Quando o interesse financeiro fala mais alto que a coerência, nenhuma mudança é possível. Nem mesmo as mais fáceis e simples. Tomo como exemplo a doença de Dilma Rousseff. Tão logo foi anunciado oficialmente o calvário que ministra teria de enfrentar, a semanal “Veja” trouxe na capa de uma de suas recentes edições a mais deplorável das chamadas: “A candidata e o câncer”. Neste caso, a falta de ética ocorreu porque alguém, interessado na fragilidade política de Dilma, financiou essa barbárie midiática. Uma coisa é a política fazer uso indevido do problema vivido pela ministra e candidata à sucessão presidencial, outra é a imprensa ser aética por questões meramente materiais e financeiras e colocar a fragilidade de um ser humano como armadilha para tostões.

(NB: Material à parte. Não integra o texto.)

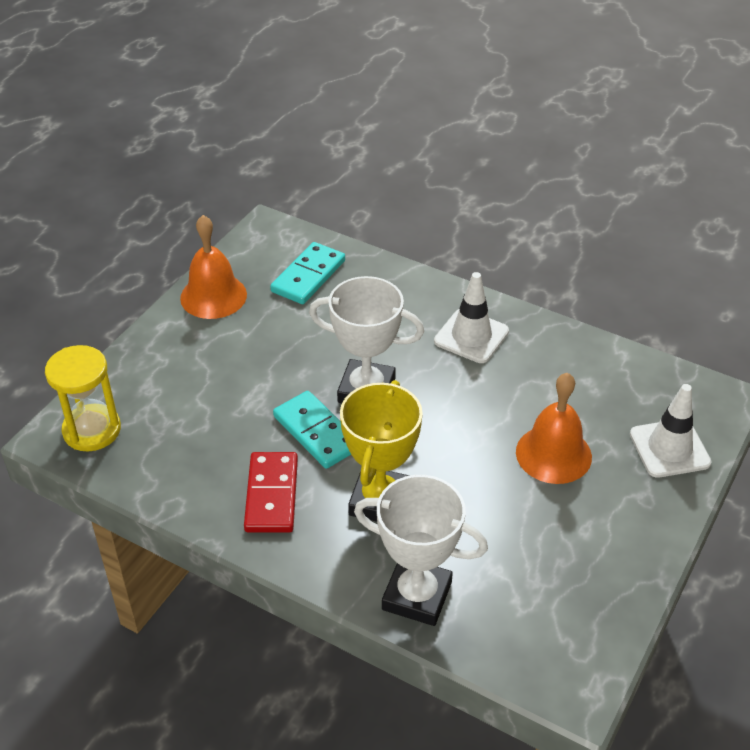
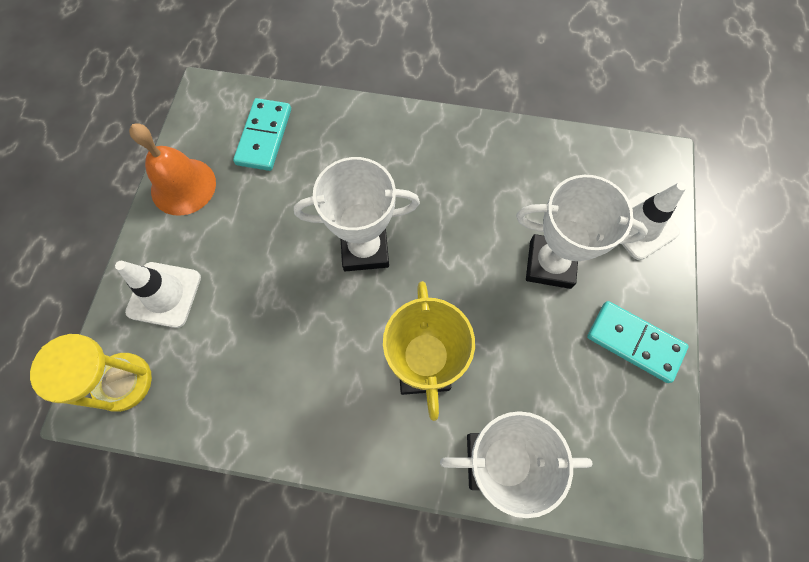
camera: 20 degrees left, 25 degrees up
(272, 495) = (323, 396): red domino -> none
(316, 432) = (338, 311): turquoise domino -> turquoise domino (634, 342)
(471, 336) = (434, 159): white traffic cone -> white traffic cone (164, 294)
(553, 454) = (550, 264): orange bell -> white trophy

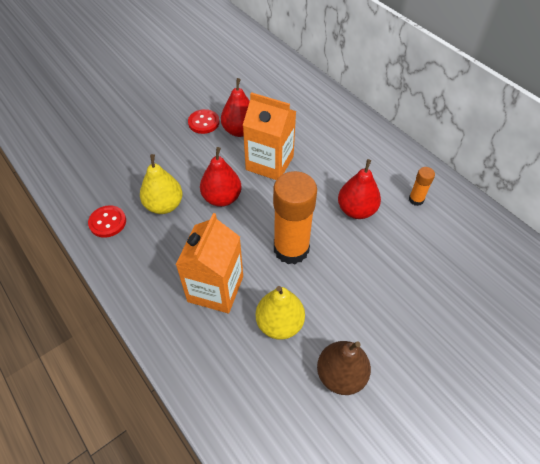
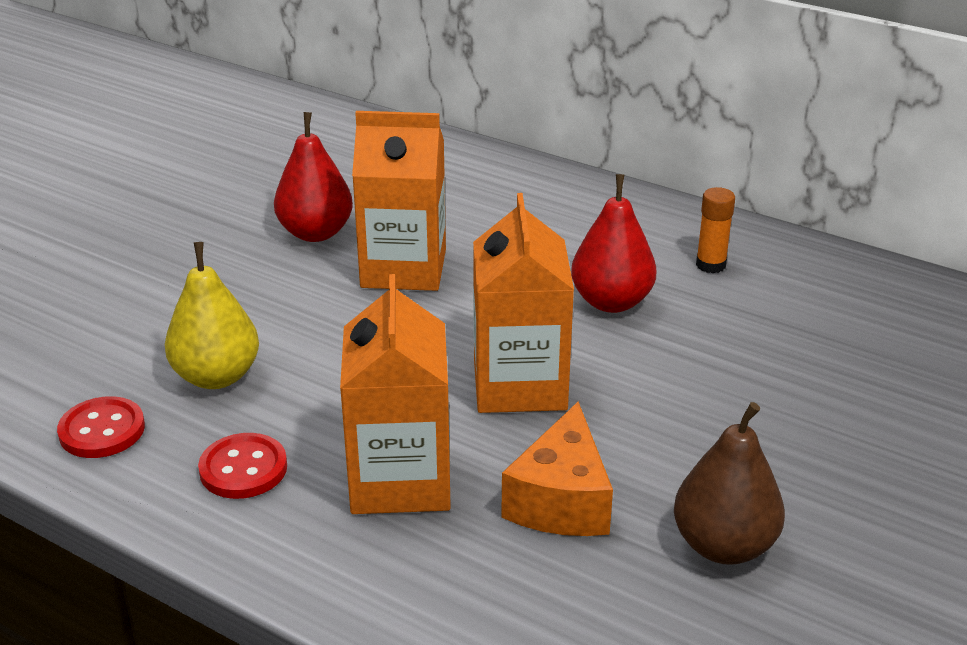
camera: 20 degrees left, 20 degrees down
(204, 122) = (232, 235): red button -> red button (243, 469)
(222, 198) = (335, 340): red pear -> none
(279, 324) = (561, 500): yellow pear -> orange cheese
(291, 249) = (519, 384): orange glue stick -> orange carton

Para finalizar, sem direito a delongas, retomo o antagonismo que separa Nenê Constantino e Hosmany Ramos. Ainda inocente e sem nenhuma sentença condenatória prolatada, mesmo que as evidências o condenem, o empresário foi “dedurado” porque escândalos rendem manchetes, que por sua vez abrem caminho para o vil metal. Condenado em todas as instâncias da Justiça e dela foragido, o cirurgião foi tratado como o mais genial literato e maior inocente de todos os tempos. Como citei acima, ética é algo uno, que não coaduna com a cizânia furibunda que alguns tentam lhe impingir. De tal maneira, não se pode admitir que a ética tenha roupagens distintas para cada ocasião.
Como não frequentei os bancos do jornalismo acadêmico, vivo feliz, na modernidade da nossa querida e idolatrada Botocúndia, a escrever com base na ética e coerência a mim deixadas como preciosa herança por um humilde e genial engraxate e entregador de armazém. Que Deus o tenha!